RICHMOND, Va. and BEDFORD, Texas — Markel Corporation (“Markel”) and State National Companies, Inc. announced that they have entered into a definitive agreement under which Markel will acquire all of the outstanding shares of State National common stock for $21.00 per share in cash. The transaction has a total value of approximately $919 million.
The agreement, which has been unanimously approved by both companies’ board of directors, represents a 38% premium to State National’s 30-day volume-weighted average stock price as of May 18, 2017, the last trading day prior to published market speculation regarding a potential sale of State National, and a premium of approximately 7% to State National’s closing stock price on July 25, 2017.
The transaction brings together two values-driven organizations with a shared commitment to innovation, service, and long-term relationships. State National’s two core businesses, Program Services and Lender Services, are well positioned to capitalize on changing market dynamics and new opportunities. State National is the largest and longest-standing pure-play U.S. insurance fronting business with approximately $1.3 billion in gross written premium (2016) and more than 60 programs. State National is also the leading collateral protection insurance provider in the U.S.

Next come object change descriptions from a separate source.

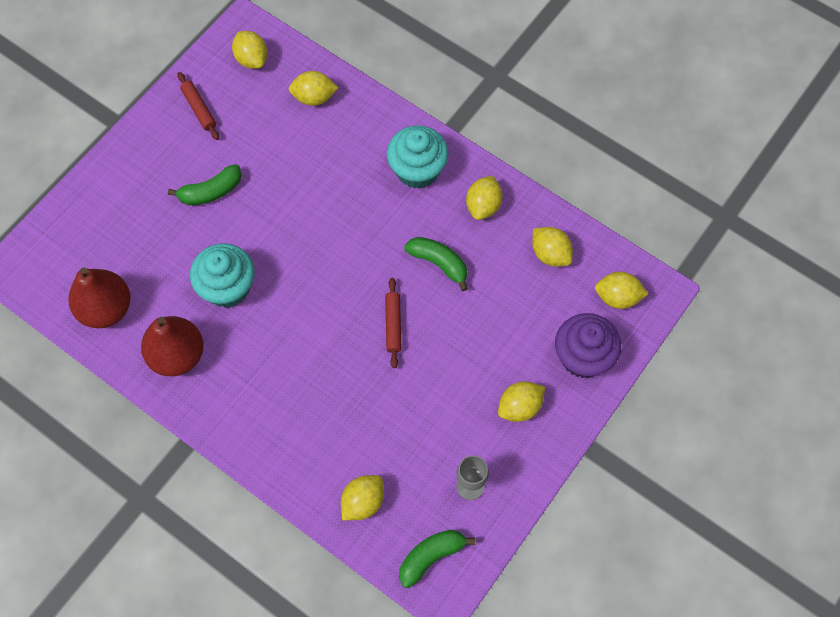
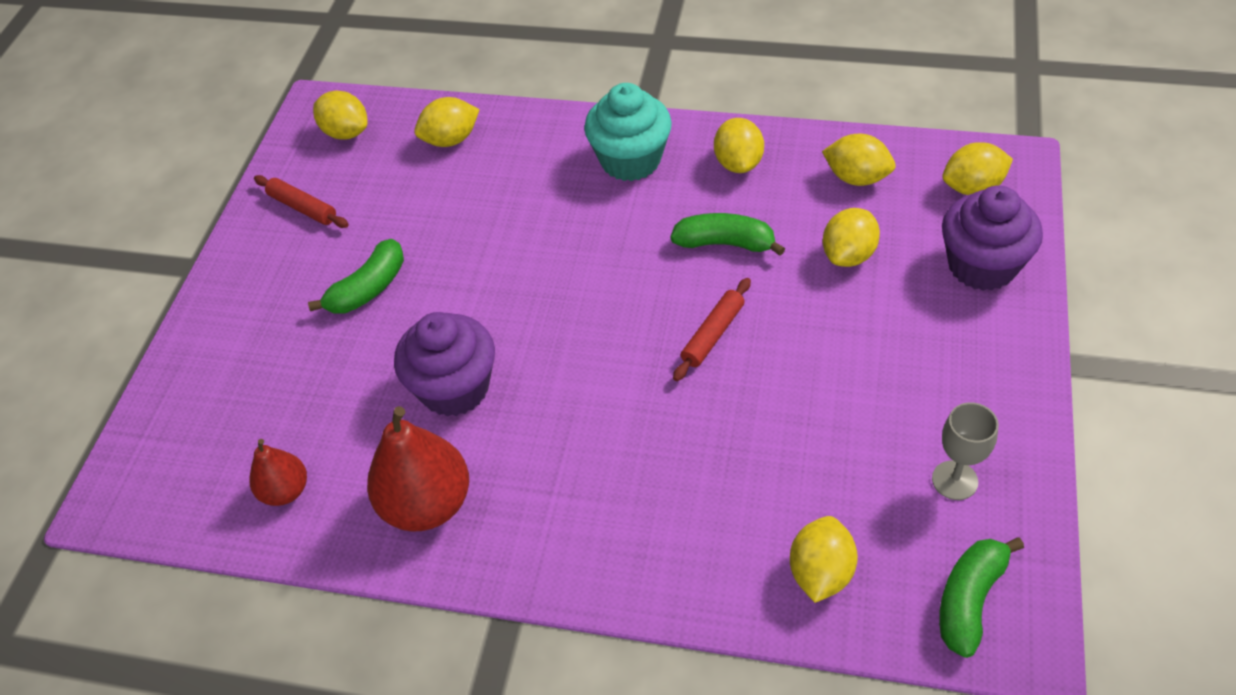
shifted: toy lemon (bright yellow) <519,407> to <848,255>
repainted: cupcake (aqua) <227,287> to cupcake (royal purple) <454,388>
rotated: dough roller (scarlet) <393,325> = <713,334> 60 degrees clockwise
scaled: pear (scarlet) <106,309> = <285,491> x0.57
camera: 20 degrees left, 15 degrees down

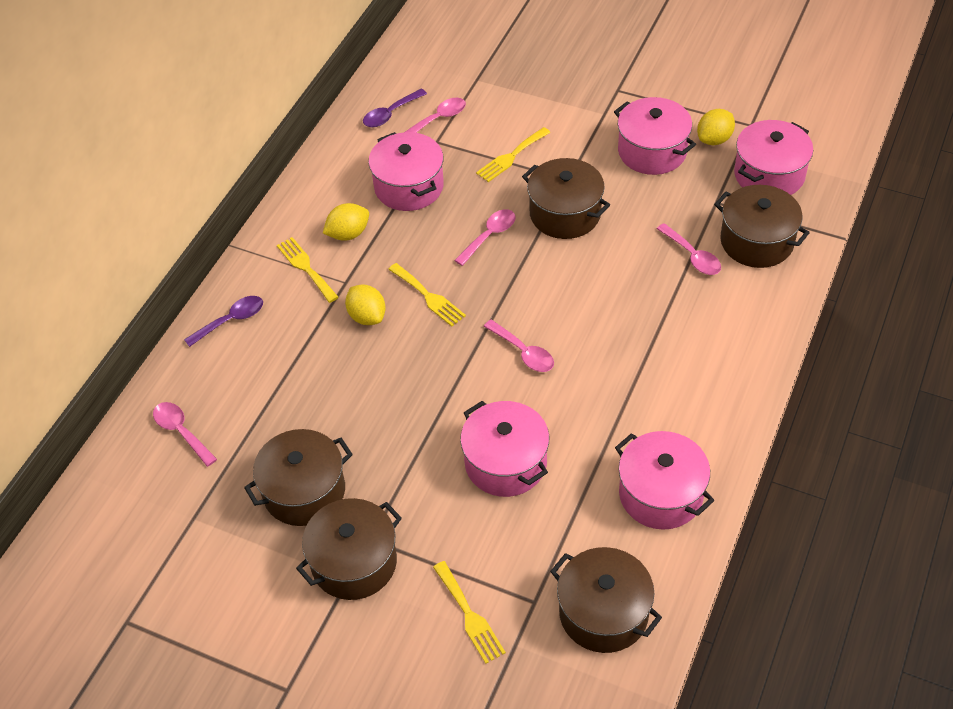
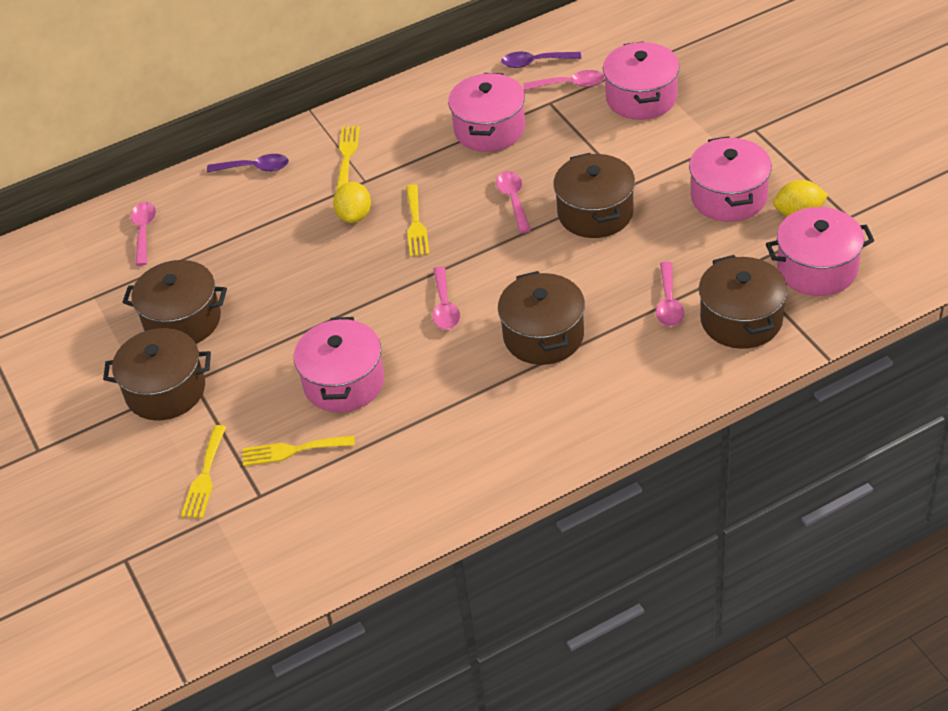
gone: toy lemon (bright yellow) <348,234>
shifted: table fork (bright yellow) <511,156> to <292,450>; pot (russet) <603,613> to <543,336>; pot (rosy) <661,494> to <641,98>
rotated: spoon (rosy) <489,236> = <513,200> 90 degrees counterclockwise
camera: 40 degrees right, 5 degrees down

Richard R. Whitt, Markel’s Co-Chief Executive Officer said, “We are excited to be joining forces with State National—an industry leader with a talented management team that has delivered exceptional long-term results. In addition, we are impressed by the cultural fit between our two organizations. Strategically, State National will help us to leverage our Insurtech and digital distribution initiatives, diversify our underwriting and fee based portfolios and revenue streams, and add to Markel’s third party capital capabilities. Combining Markel’s financial strength with State National’s unique business model and proven record of success, we are confident that all stakeholders will be well served moving forward.”
Terry Ledbetter, State National’s Chairman and Chief Executive Officer, said, “After careful and thorough analysis of a range of opportunities, our board of directors determined this transaction with Markel to be in the best interest of State National and our shareholders. We believe the transaction appropriately recognizes the value of State National’s business model, recent growth and future market opportunities as a leading specialty provider of property and casualty insurance services operating in two niche markets throughout the United States, and provides our shareholders with an immediate and attractive cash premium for their investment in State National.
“We believe this transaction with Markel is good for our employees and clients, as well as our shareholders. Markel recognizes our shared commitment to offering unique, high-quality solutions that simplify the complexities of insurance for clients nationwide. We have long respected Markel and are proud to partner with this distinguished company that has a strong reputation and proven track record of success in acquiring and partnering with insurance companies. Markel understands the uniqueness of our business model, and will be a tremendous asset as we, together, build upon our leadership position and specialty insurance service offerings, and continue to implement our strategic plan to deliver enhanced value for our clients. This transaction is all about growth, not cost-cutting, and we believe that State National employees will benefit from being part of a larger, stronger, growth-oriented company with a more diversified platform. Our success is driven by the ongoing efforts of our talented employees and I thank them for their continued hard work and dedication. We look forward to working with Markel to quickly complete the transaction and are committed to ensuring a smooth transition.”
The transaction, which is subject to the approval of a majority of State National shareholders, approvals by relevant state insurance regulators and other customary closing conditions, is expected to close in the fourth quarter of 2017. The transaction is not subject to any financing condition, and Markel plans to finance the transaction using cash balances on hand. Members of the Ledbetter family have entered into a voting agreement with Markel in support of the merger. CF SNC Investors LP has entered into a separate similar voting agreement with Markel. As a result of these voting agreements, approximately 37% of State National’s common stock is committed to vote in favor of the transaction.
Upon completion of the transaction, State National will operate as a separate business unit. The management team, led by Terry Ledbetter, State National’s current Chairman and Chief Executive Officer will remain in place and will continue to be based in Bedford, Texas.